A more humble object is the buttonhook, which was used to help fasten shoes and clothes, widespread from the 1880s onwards. My mother has steadily built up a small collection of these fork-sized hooks, and among the most eye-catching on Ebay is a turn-of-the-century item, likely from Birmingham, whose silver handle ends in a snarling wild cat’s head. It recently sold on Ebay for £45 – though similar, smaller items have sold for £25. Buttonhook collectors are exactly the kind to benefit from Ebay’s existence. Where previously you might find a single item after trawling through endless market stalls, or occasionally encounter a group in an antique shop, now there is an abundance on Ebay, and their prices are necessarily competitive.

With objects such as antique clocks, however, you are confronted with Ebay at its most overwhelmingly sprawling. While many can be had for almost nothing, there is also a huge number of more costly examples. You can use the helpful “completed listings” function, which allows you to see lots that have closed, either with a sale or with no bids at all. Likewise, you can observe bidders and identify a likely expert or professional by looking at the number of successful bids that they have made for items in similar areas, and that way ascertain an object’s value. On this evidence, a mid-19th-century French Japy Frères mantle clock, which sold for £185 recently after a mini bidding war between two collectors, seems like the kind of thing to go for.

Yet the 4,000 antique clocks on ebay.co.uk are dwarfed by the music memorabilia section, with its 150,000 items. The volume of Rolling Stones material, for instance, is astonishing, from early programmes to a terrible portrait of Keith Richards. Many of the choicest items are autographed objects such as the more obvious LPs and 45s, but there are also unusual lots such as Charlie Watts’ signed drum head, or an acoustic guitar signed by the underrated former Stone Mick Taylor.

In my own area of particular interest, modern and contemporary art, the best recent lot available was a screenprint by pop artist Joe Tilson, “1/2 Ziggurat” (1965). One of an edition of 70, from which another print is in the Tate Collection, it sold for £180 with some small defects, which is not a bad price for a notable artist. Meanwhile, my search for a Matisse drawing that had lurked in a Parisian attic, dismissed as a childlike doodle, was sadly fruitless.
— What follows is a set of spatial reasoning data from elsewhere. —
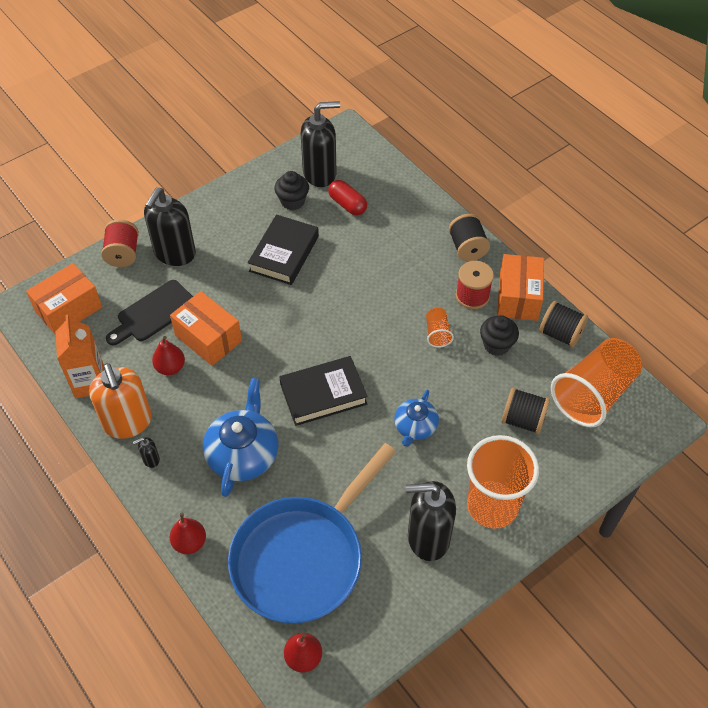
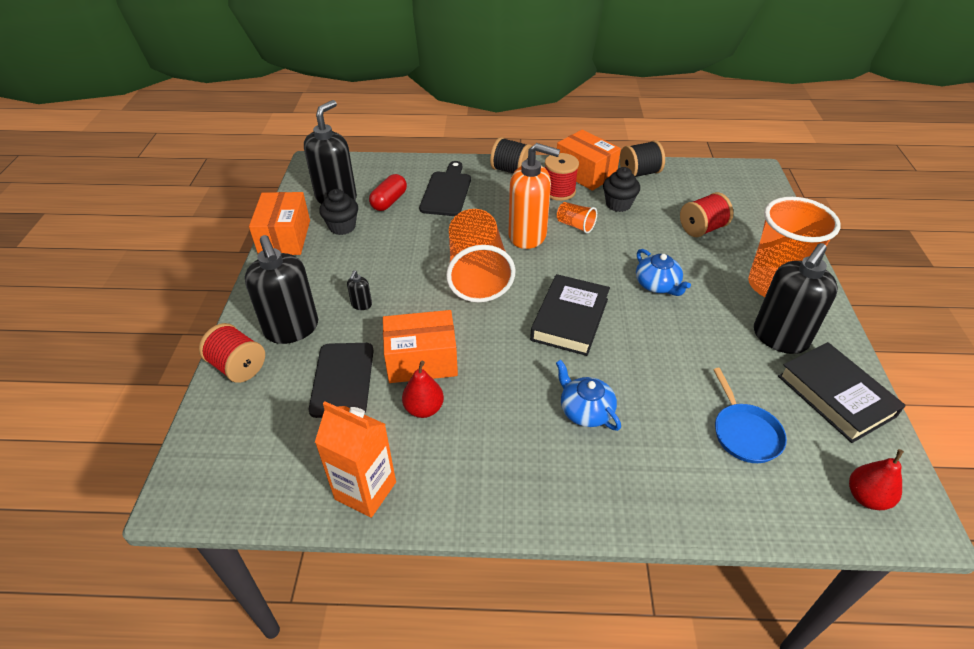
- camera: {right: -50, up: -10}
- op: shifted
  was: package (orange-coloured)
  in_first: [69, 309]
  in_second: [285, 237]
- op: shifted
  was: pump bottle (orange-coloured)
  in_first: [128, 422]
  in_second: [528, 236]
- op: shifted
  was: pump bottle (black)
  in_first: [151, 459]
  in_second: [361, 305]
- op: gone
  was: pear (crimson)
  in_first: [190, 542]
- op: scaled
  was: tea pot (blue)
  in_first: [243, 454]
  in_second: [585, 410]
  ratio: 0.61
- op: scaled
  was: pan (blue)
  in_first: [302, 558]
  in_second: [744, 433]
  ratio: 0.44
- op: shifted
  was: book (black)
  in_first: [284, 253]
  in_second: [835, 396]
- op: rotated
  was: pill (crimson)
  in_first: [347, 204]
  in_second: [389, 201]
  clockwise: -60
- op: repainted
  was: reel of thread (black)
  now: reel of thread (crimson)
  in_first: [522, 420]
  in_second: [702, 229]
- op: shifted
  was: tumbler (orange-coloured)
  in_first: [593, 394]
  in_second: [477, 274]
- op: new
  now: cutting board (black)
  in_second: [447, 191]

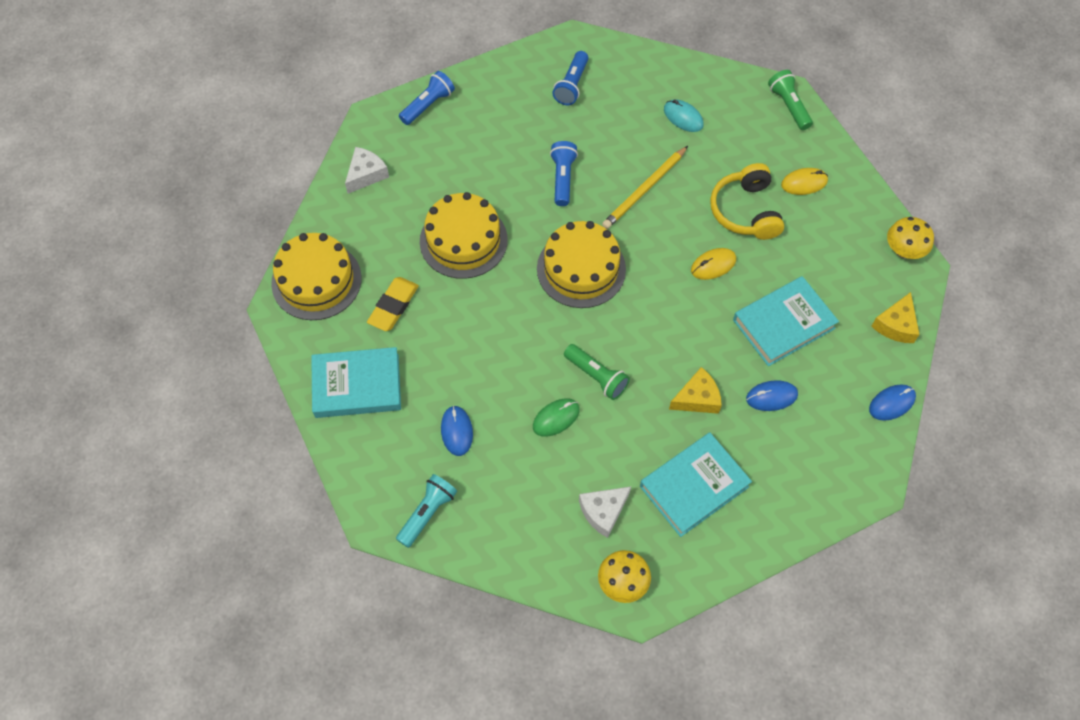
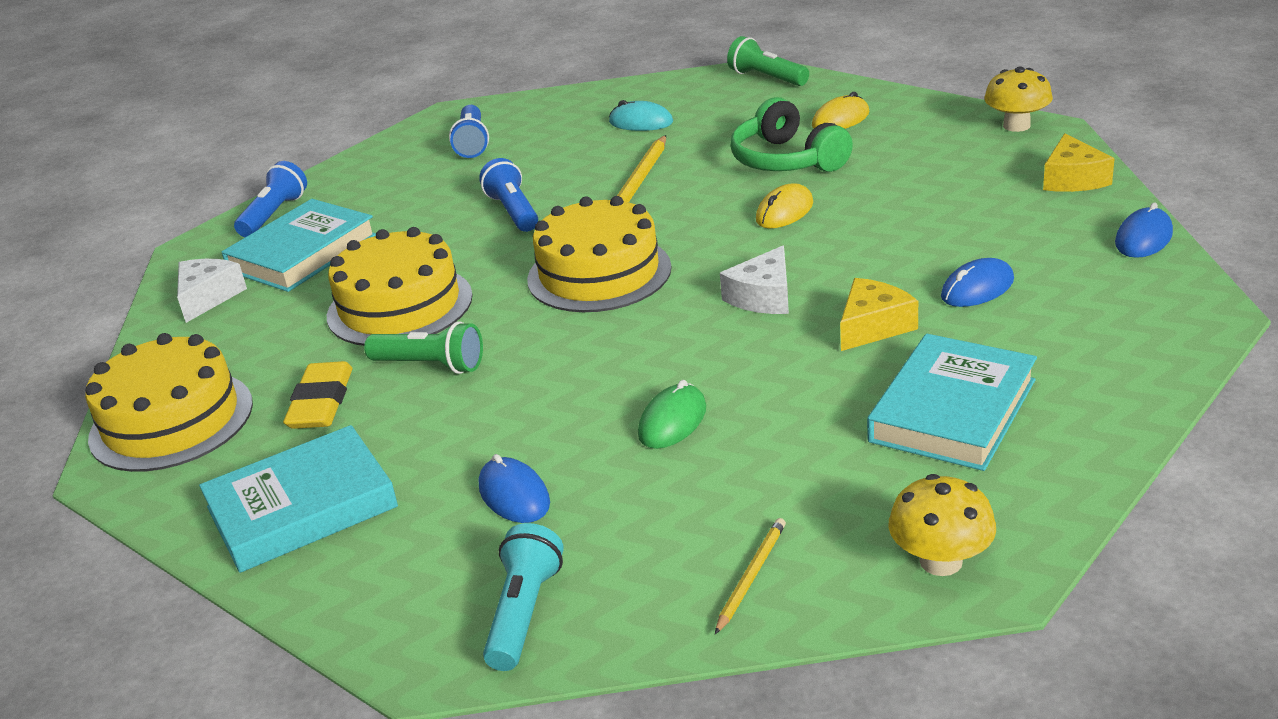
- camera: {right: -20, up: -30}
- op: shifted
  was: flashlight (emerald)
  in_first: [596, 376]
  in_second: [430, 365]
- op: shifted
  was: piece of cheese (white)
  in_first: [603, 512]
  in_second: [763, 296]
- op: repainted
  was: headset (bright yellow)
  now: headset (emerald)
  in_first: [745, 211]
  in_second: [787, 160]
- op: shifted
  was: book (aqua)
  in_first: [783, 324]
  in_second: [302, 253]
- op: new
  now: pencil (bright yellow)
  in_second: [751, 576]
The Ebay experience is not unlike a flea market visit – wading through endless tat in search of a gem. But, while it contains richer options than a physical market ever could, I wonder if its immensity and scope is actually self-defeating. Its millions of users prove Ebay’s success, but as I was searching through its endless pages of horrible digital snaps, I began to pine for the atmosphere, the sounds and sights of the real flea markets. My thoughts turned again to the Marché aux Puces, and I began to consider whether my best online investment might be a ticket for Eurostar.